In a remote world, a zero – trust revolution is needed

Last summer, law enforcement officials contacted both Apple and Meta, demanding customer data in “emergency data requests”. The companies complied. Unfortunately, the “officers” turned out to be hackers affiliated with a cyber-gang called “Recursion Team.”

About three years ago, the CEO of a UK – based energy company received a call from the CEO of a German parent company instructing him to wire a quarter of a million dollars to a Hungarian “supplier”. He complied. Unfortunately, the German “CEO” was a cybercrime using deepfake sound technology to destroy the other man ‘s voice.
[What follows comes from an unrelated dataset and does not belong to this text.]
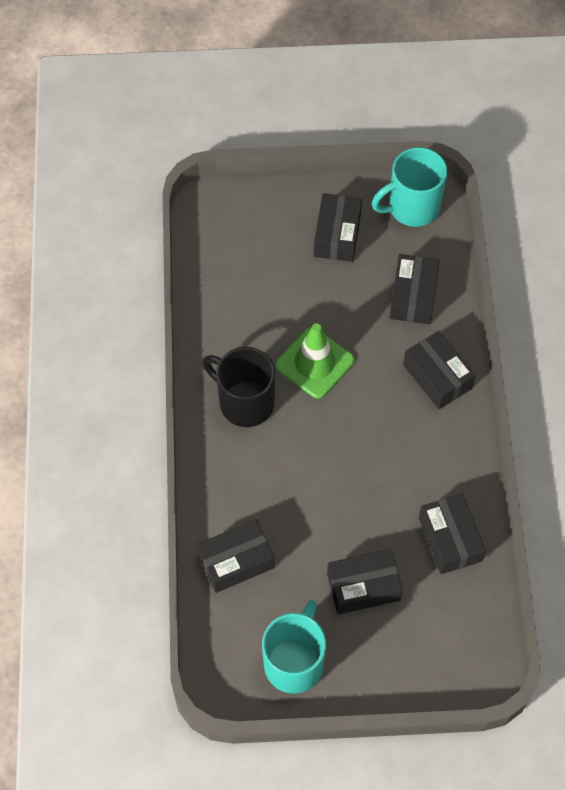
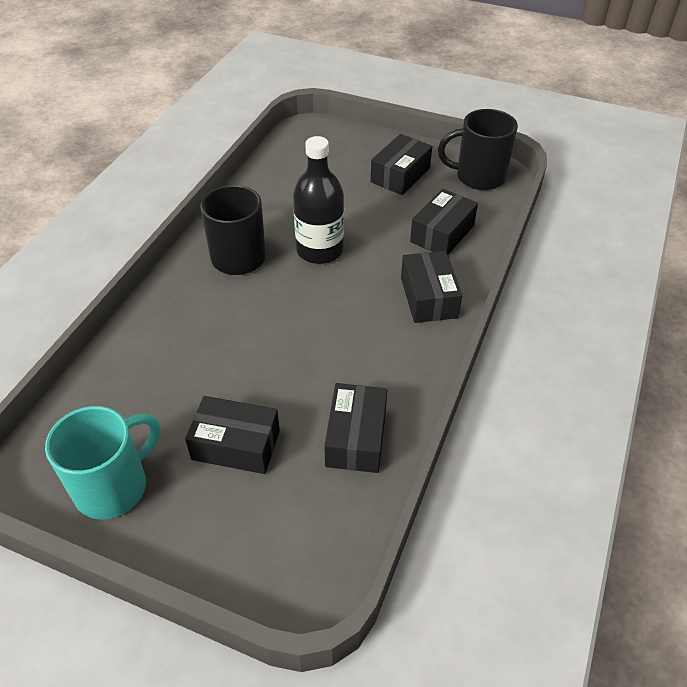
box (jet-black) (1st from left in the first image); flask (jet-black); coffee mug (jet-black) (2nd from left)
One set of criminals was able to steal data, the other, money. And it was the cause of trust. The visitors themselves were the source of the victims’ information about which they were talking.

What is zero trust, exactly?

Zero trust is a security framework that does not rely on perimeter security. Perimeter security is the old and ubiquitous model that assumes that everyone and everything inside the company building and firewall is reliable. Security is achieved by keeping people outside the perimeter from entering.

A RA the phrase was coined by a doctoral student at the University of Stirling named Stephen Paul Marsh “zero trust” in 1994. (also known as “de-outline,the concept has been thoroughly expanded in guidelines such as Forrester eXtended, Gartners CARD and NIST 800-207.)

Perimeter security is obsolete for a number of reasons, but mainly due to the prevalence of remote work. Other reasons include: mobile computing, cloud computing and the increasing sophistication of cyberattacks, in general. And, of course, threats can come from within as well.